My comments

The material I know best is the stuff I have summarised, which is Bernstein at the end of his career, looking back over a wide range of material, including the later work on knowledge structures that seem to have revived interest in powerful knowledge and to have inspired a good deal of Maton and Young for that matter.  I have an excellent commentary on Bernstein to summarise as well.

The thing that interests me so far, however, is the eclecticism of the theoretical resources, or, if you prefer, their incoherence.  From what I can see, the project began with a lot of interest in Durkheim, as well as some empirical input from Bernstein's work trying to teach Post Office Telegraph boys.  Here, the main issue is a distinction between the sacred and profane, which becomes a distinction between the thinkable and the unthinkable, and then, in the crucial move, the distinction between context dependent and context independent knowledge.  From what I can see, this distinction has remained unchallenged, and is seen as central to all industrial societies.  There is an interesting commentary in one of the chapters, however, where Bernstein suggests that the sacred is becoming less important in modern technological societies: I am not at all sure that a Durkheimian would go along with that, since, to some extent, new areas of the sacred arise such as nationalism or fundamentalism, but social order itself might be based on different kinds of solidarity, moving from a shared compulsory submission to the sacred to a more negotiable form of organic solidarity.  The most dubious move in this shift arises when Bernstein tries to suggest that the distinctions he finds between vertical and horizontal modes of knowledge can also be linked to the sacred profane duality, if indeed he does argue that.
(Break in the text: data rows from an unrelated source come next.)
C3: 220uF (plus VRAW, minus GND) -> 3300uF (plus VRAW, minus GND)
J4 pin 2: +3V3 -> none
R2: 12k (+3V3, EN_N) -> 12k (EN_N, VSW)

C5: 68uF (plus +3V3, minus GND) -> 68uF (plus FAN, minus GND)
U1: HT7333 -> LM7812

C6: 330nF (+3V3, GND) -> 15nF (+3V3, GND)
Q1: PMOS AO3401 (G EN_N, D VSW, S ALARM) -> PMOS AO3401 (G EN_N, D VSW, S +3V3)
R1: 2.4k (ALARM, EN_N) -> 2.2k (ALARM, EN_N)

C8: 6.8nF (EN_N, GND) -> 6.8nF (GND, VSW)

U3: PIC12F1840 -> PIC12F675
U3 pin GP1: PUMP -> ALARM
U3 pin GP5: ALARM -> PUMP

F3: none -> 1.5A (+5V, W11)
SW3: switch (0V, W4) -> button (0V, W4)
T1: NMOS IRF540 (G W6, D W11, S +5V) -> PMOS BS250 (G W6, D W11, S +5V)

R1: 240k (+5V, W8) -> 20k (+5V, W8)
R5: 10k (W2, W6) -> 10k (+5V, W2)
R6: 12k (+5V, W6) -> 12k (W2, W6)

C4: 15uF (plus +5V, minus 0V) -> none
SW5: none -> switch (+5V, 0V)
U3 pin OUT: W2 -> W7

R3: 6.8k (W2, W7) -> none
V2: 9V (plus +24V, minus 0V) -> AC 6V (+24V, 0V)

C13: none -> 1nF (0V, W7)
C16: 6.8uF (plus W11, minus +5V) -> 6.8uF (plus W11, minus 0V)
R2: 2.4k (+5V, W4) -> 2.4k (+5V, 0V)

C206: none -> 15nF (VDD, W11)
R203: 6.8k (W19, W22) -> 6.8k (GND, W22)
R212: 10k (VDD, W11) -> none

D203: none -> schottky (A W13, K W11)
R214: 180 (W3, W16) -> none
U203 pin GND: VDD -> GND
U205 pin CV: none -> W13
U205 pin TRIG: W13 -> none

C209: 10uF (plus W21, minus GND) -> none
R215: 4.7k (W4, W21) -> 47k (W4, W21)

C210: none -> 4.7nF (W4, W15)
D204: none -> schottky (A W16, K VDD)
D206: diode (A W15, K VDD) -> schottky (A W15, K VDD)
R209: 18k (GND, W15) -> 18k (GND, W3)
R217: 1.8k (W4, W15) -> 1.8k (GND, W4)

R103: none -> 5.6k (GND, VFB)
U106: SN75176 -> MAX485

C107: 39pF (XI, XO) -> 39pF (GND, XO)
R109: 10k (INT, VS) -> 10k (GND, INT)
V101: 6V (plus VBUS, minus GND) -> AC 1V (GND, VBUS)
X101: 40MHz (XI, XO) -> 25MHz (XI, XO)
When it comes to examining actual embodiments of the sacred and profane, Bernstein wants to shift to some sort of notion of struggle or conflict.  It is not at all clear what kind of struggle or conflict this is, however.  It could still be a Durkheimian kind, where social especially economic change throws up dilemmas that the social and cultural system is slow to adapt to, so there is cultural lag, and therefore various kinds of pathologies, including deviance and conflict.  Some of this conflict could be functional in helping cultures to adapt, of course, and all of it should disappear long-term.  At other times, Bernstein seems to suggest that there is a different kind of permanent conflict underway, involving power.  This could be a clue to an underlying Weberian commitment, also suggested by occasional passages that suggests that classes form up around market opportunities to compete over scarce resources, including, in this case access to the pedagogic device.  Certainly, there is no discussion of Marxist versions of social class, rather an analysis of various kinds of groups competing for dominance, including official and local pedagogues.

It might be possible just to see Bernstein as a Mertonian functionalist?  In any event, his own position is mobile enough to support quite different arguments.  For example in his own accounts of struggles with critics, he claims that his position is the same as Bourdieu's, except that he is is more precise and specifies a number of mechanisms that might be at work in the formation of the habitus.  In some pieces by Maton, however, Bernstein is an open critic of Bourdieu, arguing, for example for a place for the sacred against Bourdieu's stress on the arbitrary.

There is also a strong role played by empirical investigation, itself limited to an overriding interest in pedagogy.  Although Bernstein says that his work might be used to explain the relations between doctor and patient, or even the relations between friends discussing how best to place photographs in toilets, his overriding focuses on pedagogy, and the extension to other relations can only be formal ones.  The account of how to move from theory to empirical description is interesting, but not as strong as fans might suggest, since we might well ask whether it is ever possible to separate theoretical assumptions and presuppositions from an allegedly purely empirical language of description.  For me, as my notes indicate, I am suspicious that the empirical description only ever leads to new additions to the theory, a new subdivisions of the basic formal categories: Bernstein and his associates have never yet come across a case they can't explain.

However, there is an increasingly suspicious number of hybrid cases.  At the most general level, it seems that horizontal discourses can be punctuated with vertical moments, and vice versa, for example.  The same went all along for the elaborated code of the middle class child, for example who could switch, although it seems working class children could not.  Just on that point, the picture that emerges of working class children is that they live the life of Joe the street sweeper in Bleak House, going about picking their way through tangled streets never raising their eyes to the symbolism displayed on the buildings all about them.  Bernstein seems to have discussed mass media, for example, only very late, and then to have grasped it has a hybrid pedagogy again.  While we are here, Maton says that British cultural studies is also a hybrid, and I have suggested in my notes that all academic subjects are hybrids, that pedagogy includes elements of horizontal discourse as well as vertical, unless we imagine that modern pedagogy focuses entirely on formal lectures.